Ipocrisia alle stelle

Scritto da Elisa Tasca, 4BL il 07 Gennaio 2012.

Ipocrisia alle stelle
Spesso si parla di “fregature” e di “truffaldini”, alludendo volutamente alla casta politica: mangiano a sbafo, non pagano niente, hanno moltissimi privilegi, “campano” bene grazie anche all’indennità che ricevono mensilmente e che un operaio non vede neanche col binocolo. Sfiduciati e falsamente indignati (parola frequentemente utilizzata da un po’ di tempo a questa parte) molti dicono:  “Questa è l’Italia!” o “Questo è il governo, la gente che ci rappresenta!”.
Ma sono solo loro i cosiddetti truffaldini? Ma certo che no!
Spero di non aver distrutto sogni/convinzioni/illusioni di molti. Sotto falso buonismo, false verità, ritocchi a documentazioni , strani accordi, inutile negarlo, si celano dei maligni e particolarmente abili furbetti. Lavorano tranquillamente alla luce del sole senza temere che i loro “complici” facciano la “spia”. I complici sono coloro che stanno al gioco: sanno distinguere il bene dal male, il giusto dall’ingiusto, ma…un conto è la teoria, un conto la pratica e quindi predicano bene, ma razzolano malissimo.
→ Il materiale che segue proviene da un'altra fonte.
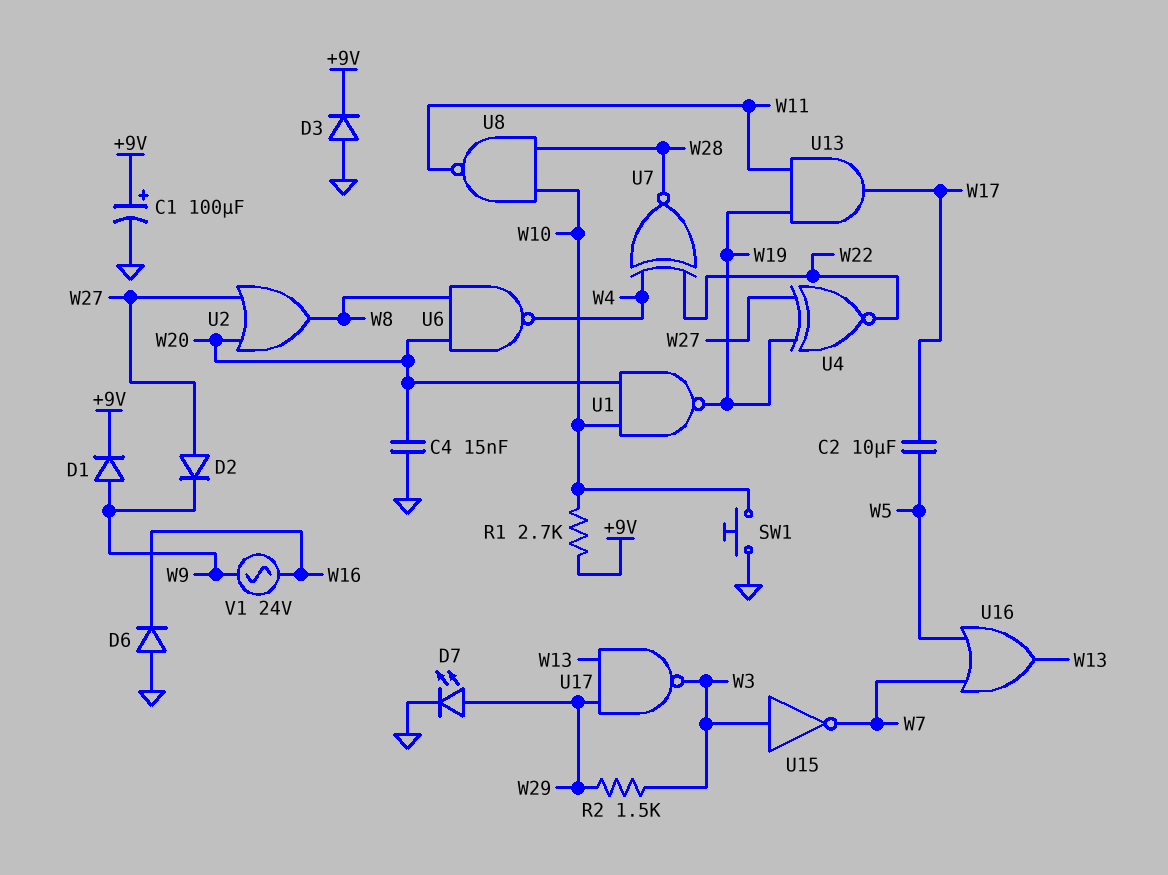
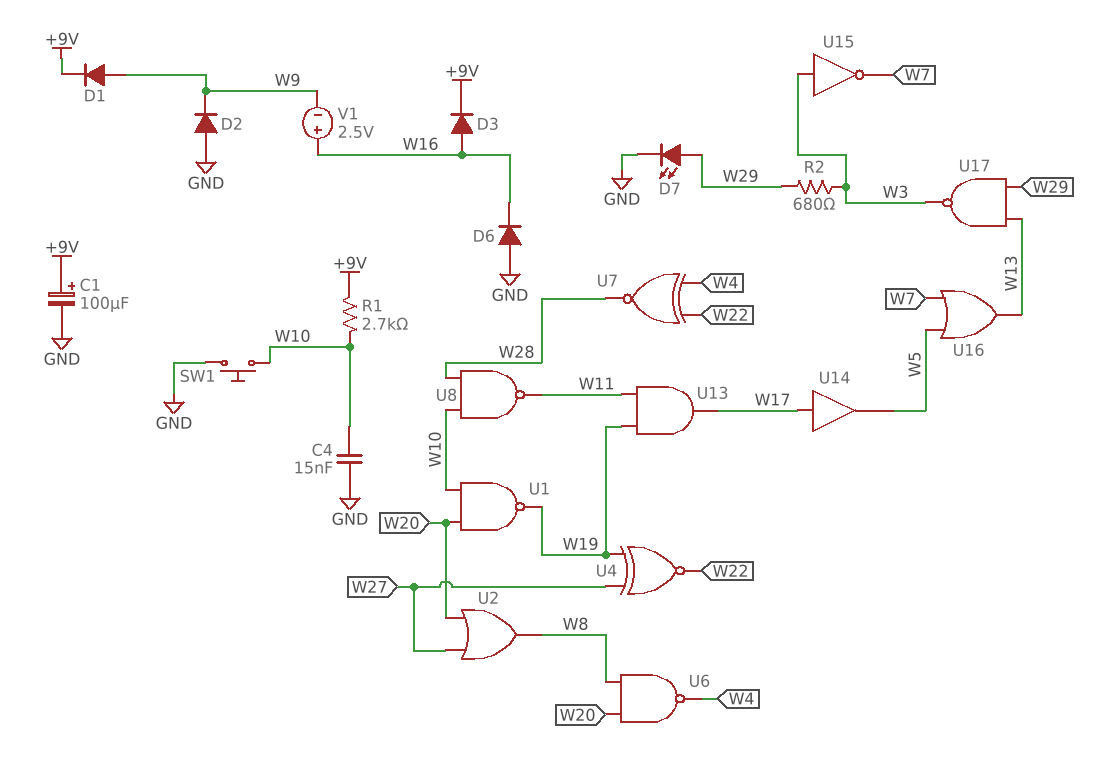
C2: 10uF (W5, W17) -> none
C4: 15nF (GND, W20) -> 15nF (GND, W10)
D2: diode (A W27, K W9) -> diode (A GND, K W9)
D3: diode (A GND, K +9V) -> diode (A W16, K +9V)
R2: 1.5k (W3, W29) -> 680 (W3, W29)
U14: none -> buffer (in W17, out W5)
V1: AC 24V (W9, W16) -> 2.5V (plus W16, minus W9)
Non tutti i giorni capita d’assistere ad una visita fisiatrica a seguito d’un incidente stradale. La visita riguardava la parte offesa, perciò la vittima e quindi l’accusa. Apparentemente normalissima, questa visita si è rivelata sorprendente ed ha preso una piega particolarmente sconcertante. Proposte della serie: “Ti farò un’offerta che non potrai rifiutare” mi hanno totalmente destabilizzata. Testuali parole: “ Potresti mettere in scena un teatrino. Per esempio: invece di girare la testa a novanta gradi come riesci, fermati prima. Quando ti toccano in questo punto del collo fai un’espressione infastidita e di dolore”. Il tutto per ottenere una maggiore ricompensa dichiarando danni fisici permanenti realmente inesistenti.
Questi sono coloro che criticano e giudicano gli altri di errori che loro stessi commettono.
Sarò un’ingenua; molti potranno alzare le spalle e dire che già si sapeva, arrendendosi così alla pura e semplice realtà. Preferirei allora vivere nella mia ingenuità dove la vita non è né circo, né teatro, dove non ci sono parti da recitare e da mettere in scena. Siccome però vivo in questo mondo che mi propone ogni giorno realtà svariate, dico che vanno affrontate, denunciando abusi o truffe o situazioni poco chiare, per garantire giustizia e verità a coloro che ancora ci credono.
Dalle stelle alle stalle. Vorrei solo che quelle stelle che siamo ricominciassero a brillare.